After watching 5 years of existence towed away, I proceeded to head to my dermatologist to get medicine for my pimples. It’s amazing that at my age, I still have minor acne (nothing very noticeable, but an occasional cyst like growth), and although I have always been lucky that it hasn’t affected my modeling work, it definitely makes me feel self-conscious and insecure when I am out. I feel like any time I meet a beautiful woman, the first thing she notices is a pimple that I may have on my chin or forehead, and once the new cycle of Accutane is done, I will hopefully never have to deal with this again. Three weeks ago, I was doing background acting work on Gossip Girl, and had the opportunity to stand within 2 feet of Chace Crawford, who is the star of the show, and the new “it” boy of television, and what struck me as remarkable was the perfect skin he had. He was a good looking and charismatic guy, but his skin was flawless, and all I kept wondering was what it was like to never wake up with a pimple.
really?
you people are all superficial insecure losers. especially Down By The Hipster for even making fun of this guy from the get go. who cares. some people can get into clubs and some can't. big fucking deal. if you're lucky enough to get into some exclusive places why do you feel the need to make fun of others who can't?
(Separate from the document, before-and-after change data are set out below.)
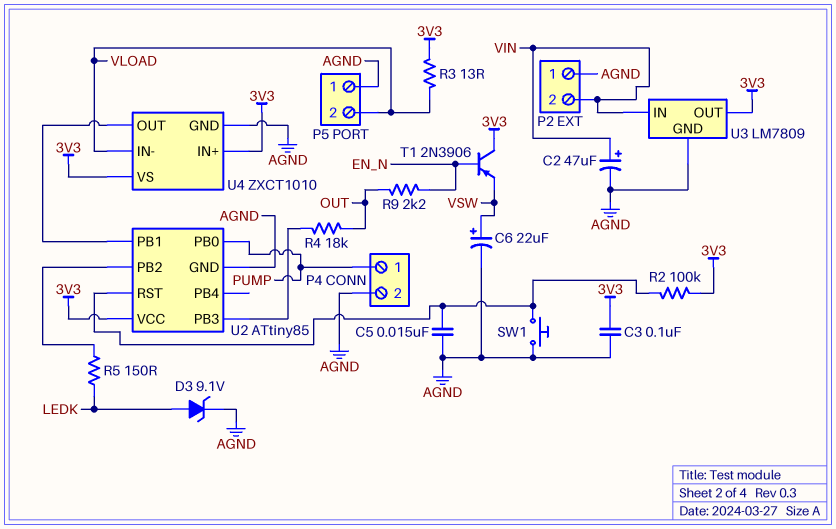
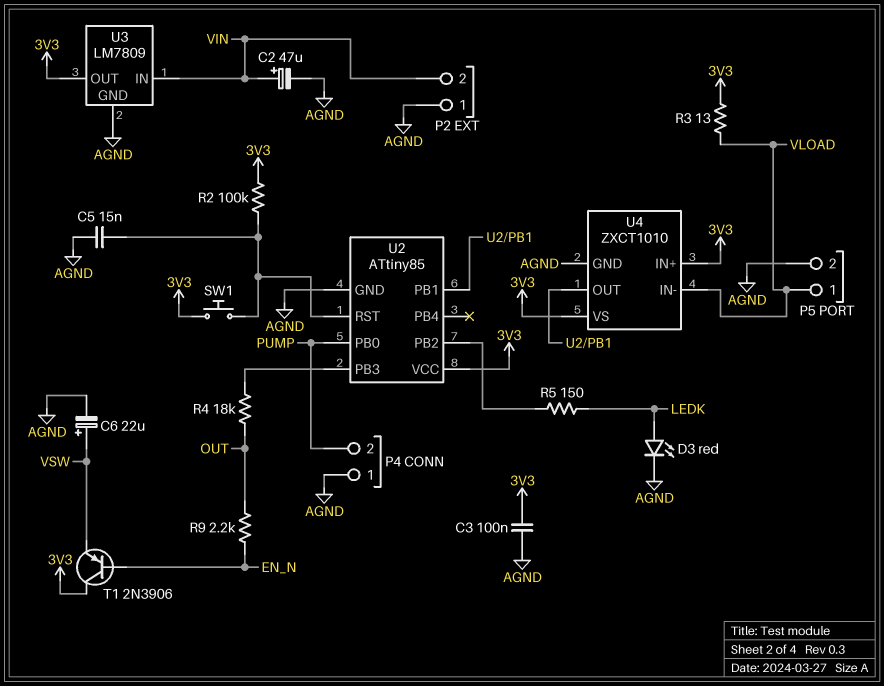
D3: zener 9.1V (A LEDK, K AGND) -> LED red (A LEDK, K AGND)
P4 pin 1: PUMP -> AGND
P4 pin 2: AGND -> PUMP
P5 pin 1: AGND -> VLOAD
P5 pin 2: VLOAD -> AGND
SW1: button (AGND, U2/RST) -> button (3V3, U2/RST)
I WANT TO MARRY THE PERSON WHO WROTE THE LENGTHY 'WOW' RESPONSE. SORRY AK BUT HE'S DEAD-ON.
Listen, This guy is the man in my opinion. 'll tell you why: It doesnt matter whether he is lost, or has a plan, or is gay, or like animals or girls, or gets into or doesnt get into clubs, its awsome because this is just another sign that the apocalypse is here and he is letting us know. He gives it his all and thats all we need to be doing now in the end of times. give it your all people.
that website is so sad. the people mentioned on there are a bunch of coke head losers who think they are scenesters. it is beyond embarrassing for the city of philadlephia.
Honestly if you take your time to write an essay that long in response you're kind of a d-bag yourself. Also, why does everyone reference David Jaffee. He shouldn't even be spoken of. I don't understand it... You guys give him too much credit.